Password sharing is an easy way for people to access each other’s accounts without having to remember multiple logins. But when you share login information with someone else, it's important you take precautions to ensure that these credentials aren't intercepted along the way and used maliciously to harm your clients business.

One of the easiest ways for this breach to occur is for the original email, private message or text that contained these credentials to get leaked or shared with the wrong party either in the moment or possibly months later.

If you're anything like me you could have dozens of login credentials from clients sitting in your inbox from current or past projects.

But let's be honest, the reason this is the case is because it's so easy to simply paste in those login details and hit send. Is it really worth logging into a password manager, adding the credentials, sharing this with your client and then asking them to sign-up to the same password manager so that they can access it?

Probably not, and that's where a simple tool like can come in handy. Simply visit the website, paste in the credentials and share the encrypted link it provides. Once the intended recipient opens the link it's then destroyed forever.

This isn't the only way to project your clients accounts however. Now that you can both easily share confidential information between each other it's important that you still protect these credentials at both ends, so let's take a look at a few easy ways to do this.

Educate Your Clients

Your clients will likely already know the basics but it's probable that most won't be utilising this knowledge, such as never reusing passwords across multiple sites or enabling two-factor authentication (2FA) on their accounts.

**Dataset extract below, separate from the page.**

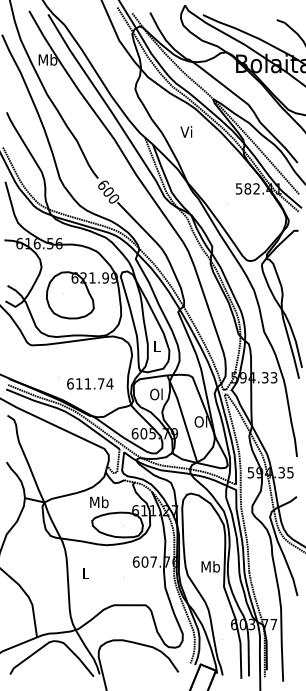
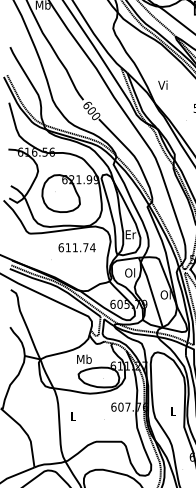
text: (186, 131) -> (162, 84), moved
text: (157, 346) -> (130, 234), L -> Er
text: (90, 383) -> (77, 247), moved
text: (210, 566) -> (173, 410), Mb -> L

The main reason for this is that these options are usually a hassle to implement and use on a daily basis so a great first step into cyber security can be to simply start using an encryption tool like Instant Secure Link since it only takes a few seconds to use and clients feel better knowing they're protecting themselves without the hassle of 2FA or changing passwords.

If they're easily using this tool I'll then start to suggest additional security measures depending on their needs and willingness to use them.

Use a Password Management System

If your clients are going to start using different passwords it's unlikely they're going to enjoy remembering these for every website they use, that's where a password manager comes in. One of the most common reasons I see clients not use a password manager however is because of the time it initially takes to set up (changing passwords on every website they use and adding these to the password manager).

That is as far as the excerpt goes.